2D convolution layer (e.g. spatial convolution of images).

For example:

Result output:

3D convolution layer (for example, spatial convolution on volume)

For example:

Result output:

Depth separable 1D convolution. In this layer, the channels are deeply convolved, and then the mixed channels are convolved point by point. If use_bias is True and a deviation initializer is provided, it will add a deviation vector to the output. It then optionally applies an activation function to produce the final output.

Depth-separable 2D convolution. Separable convolution includes first performing depth-space convolution (which acts on each input channel separately) and then performing point convolution, which will mix the resulting output channels. The depth_multiplier parameter controls how many output channels are generated for each input channel in the depth step.

Intuitively, separable convolution can be understood as a method to decompose the convolution kernel into two smaller kernels, or an extreme version of the Inception block.

Transpose the convolution layer (sometimes called deconvolution). The demand for transposed convolution usually comes from the desire to convert something with the convolution output size into something with the convolution input size by using a transformation opposite to the normal convolution direction, while maintaining a convolution-compatible connection mode.

Pool layer imitates human visual system to reduce the dimension of data, and represents images with higher-level features. The purpose of sharing is to reduce information redundancy; Scale invariance and rotation invariance of lifting model. Prevent overfitting.

There is usually a maximum pool layer and an average pool layer.

There are three forms of pool layer: 1D for one-dimensional data, 2D for two-dimensional image data and 3D for image data with time series data.

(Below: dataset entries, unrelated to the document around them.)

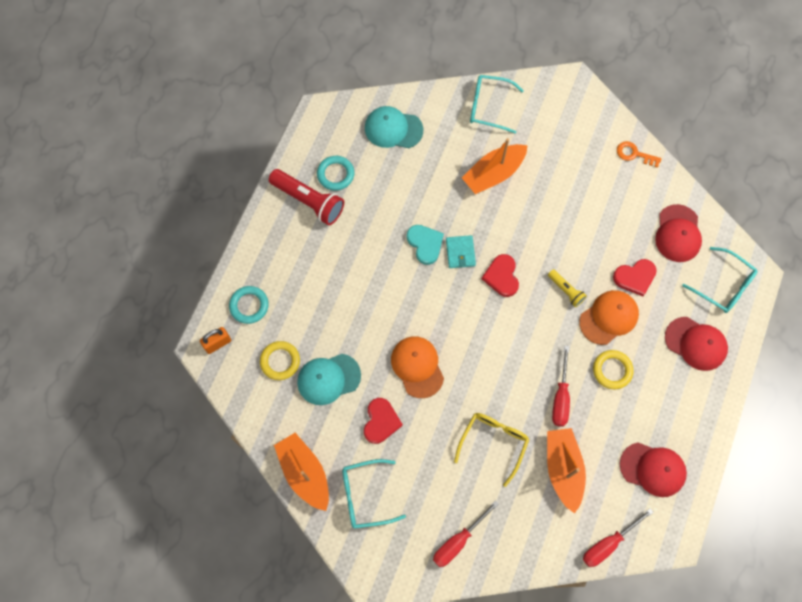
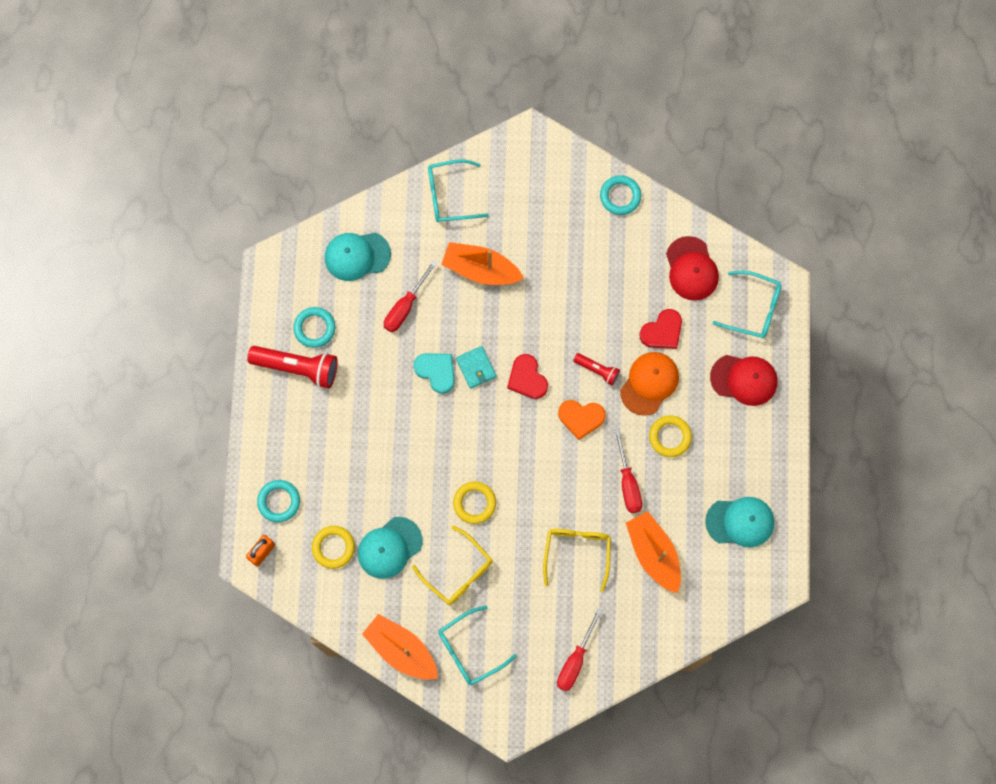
camera: 20 degrees left, 5 degrees up
(381, 421) = (458, 571): red heart -> yellow glasses
(417, 367) = (474, 503): orange cap -> yellow ring
(493, 174) = (481, 269): orange boat -> orange boat turned 75 degrees clockwise
(537, 326) = (581, 418): none -> orange heart
(566, 290) = (597, 370): yellow flashlight -> red flashlight
(608, 543) = (720, 609): red screwdriver -> red screwdriver (405, 306)
(634, 154) = (620, 196): orange key -> turquoise ring
(653, 469) = (740, 522): red cap -> turquoise cap

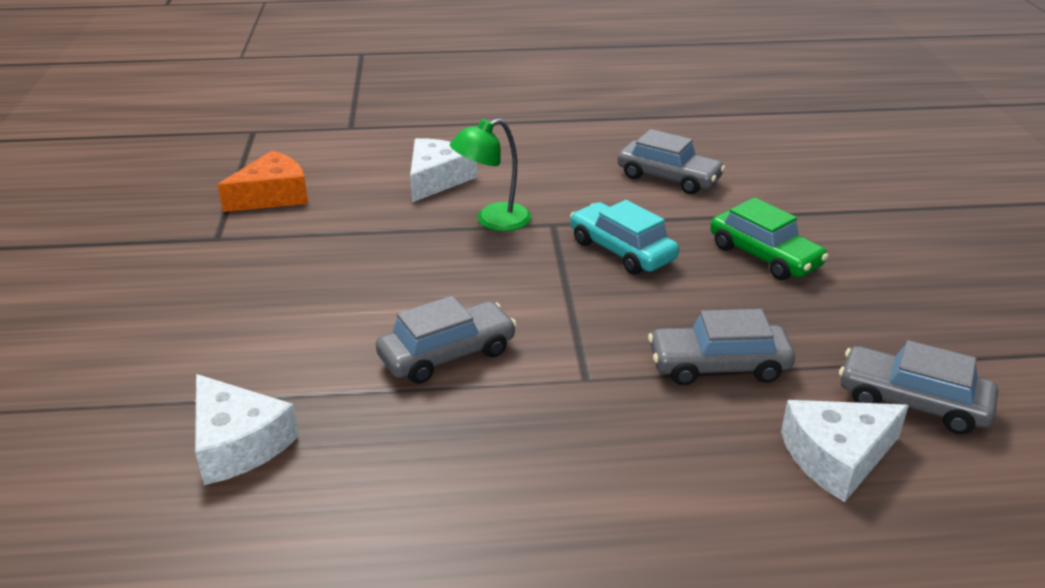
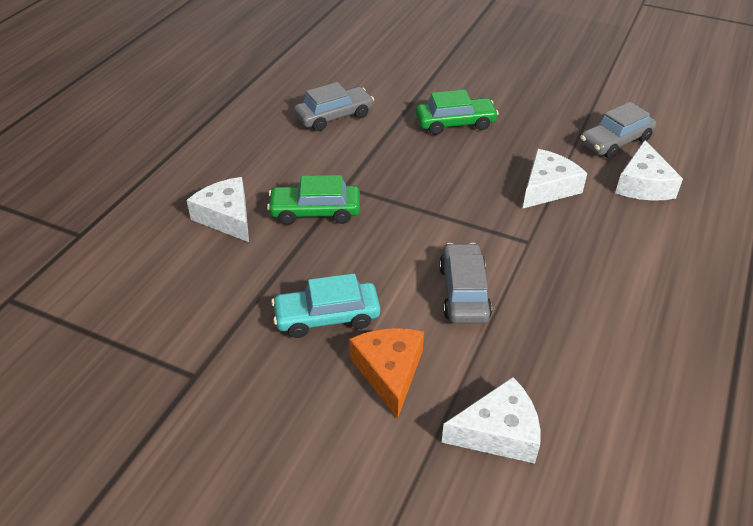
camera: 60 degrees left, 10 degrees up
(272, 196) = (155, 319): orange cheese -> orange cheese (389, 372)
(493, 220) = (315, 212): green lamp -> green car
(622, 250) = (404, 172): turquoise car -> turquoise car (327, 317)
(718, 366) = (547, 188): grey car -> white cheese

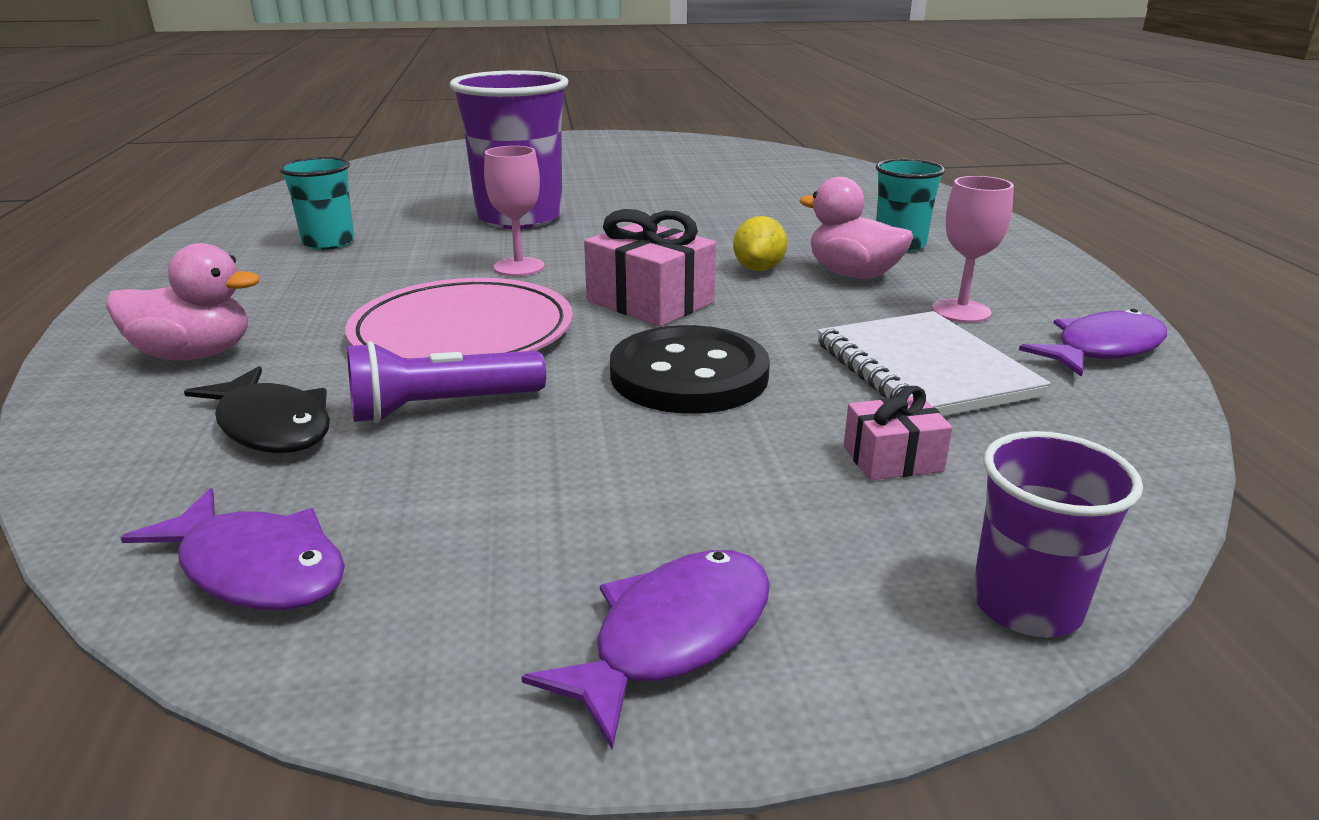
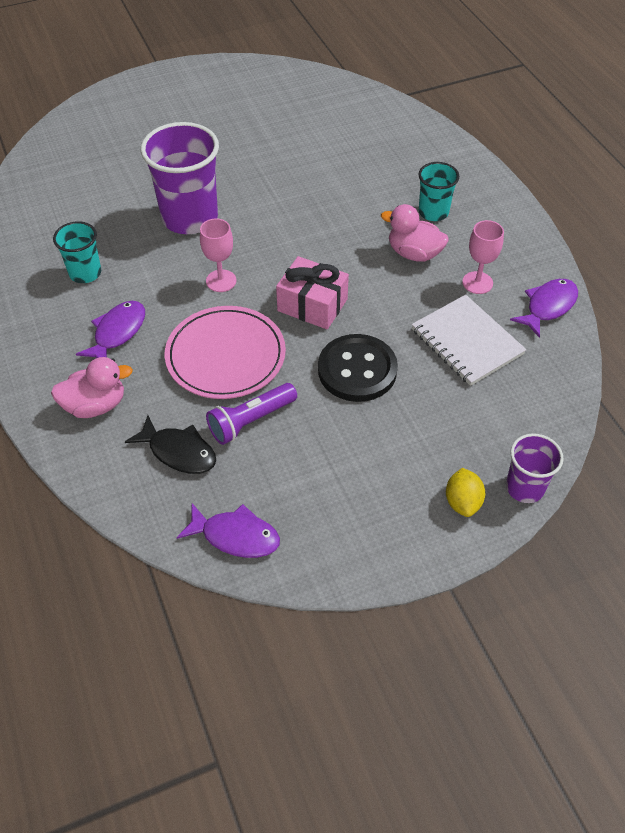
camera: 15 degrees left, 25 degrees up
(672, 637) = (406, 531): purple fish -> purple fish (117, 332)
(758, 269) = (360, 257): yellow lemon -> yellow lemon (462, 502)
(892, 459) = (464, 414): pink gift -> none

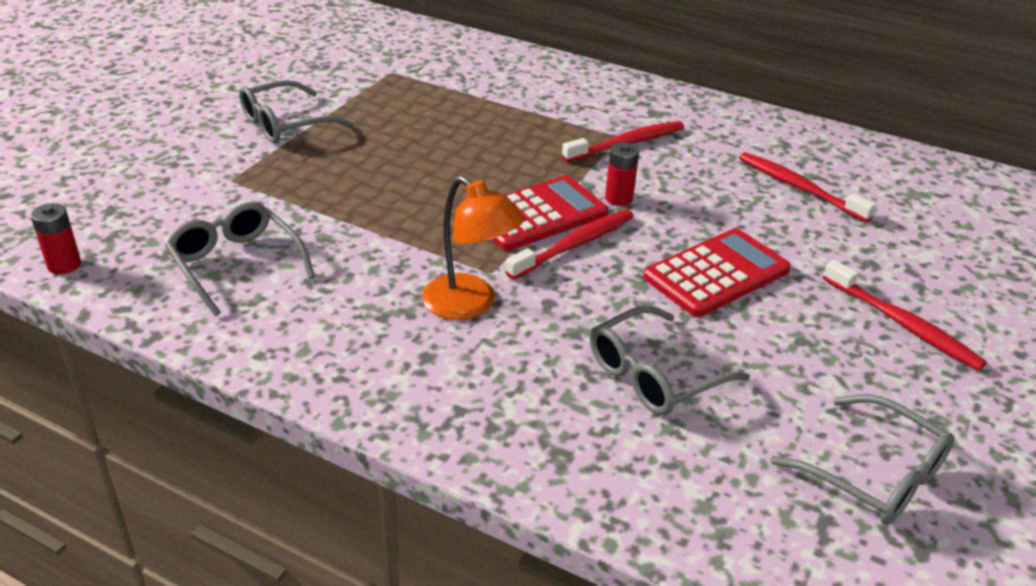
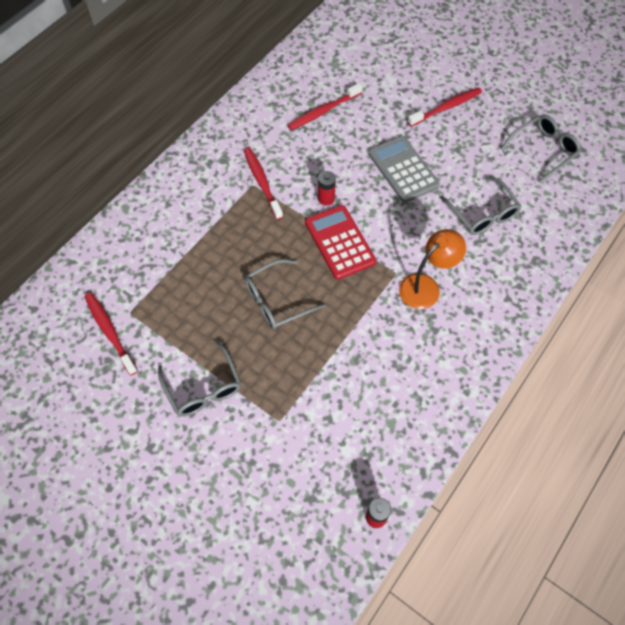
camera: 80 degrees left, 25 degrees up
(236, 264) = (381, 410): grey glasses -> grey glasses (276, 300)
(574, 245) = (372, 228): red toothbrush -> red toothbrush (110, 332)
(716, 274) = (403, 169): red calculator -> grey calculator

Recurrent Neural Network (RNN) is based on the idea of memory model. It is expected that the network can remember the previous features and infer the following results according to the features, and the overall network structure is constantly circulating, so it is named RNN.

Long-term and short-term $ TERM memory was first published in 1997. Because of its unique design structure, LSTM is suitable for processing and predicting important events with long intervals and delays in time series.

For example:

Result output:

GRU gated cycle unit -Cho et al. 20 14.

In LSTM, three gate functions are introduced: input gate, forgetting gate and output gate to control input value, memory value and output value. In GRU model, there are only two doors: update door and reset door. Compared with LSTM, GRU lacks a "gate" and several parameters, but it can achieve the same function as LSTM. Considering the computing power and time cost of hardware, we often choose a more "practical" GRU.

For example:

Result output:

Cyclic neural network layer base class.

Specifies the description of the initial state of RNN.

By calling RNN layers with the keyword parameter initial_state, their initial states can be symbolically specified. The value of initial_state should be a tensor or tensor list representing the initial state of RNN layer.

You can specify the initial state of the RNN layer digitally by calling the reset_states method with the keyword parameter states. The value of states should be a Numpy array or a list of Numpy arrays representing the initial state of RNN layer.

Explanation of passing external constants to RNN

You can use the constants keyword parameter of RNN. Call (and RNN.call) to pass the "external" constant to the cell. This requires the cell.call method to accept the same keyword parameter constants. These constants can be used to adjust the cell transformation with additional static input (which does not change with time), and can also be used for attention mechanism.

For example:

Before training the model, we need to configure the learning process, which is done by compiling method.

He receives three parameters: optimizer opt.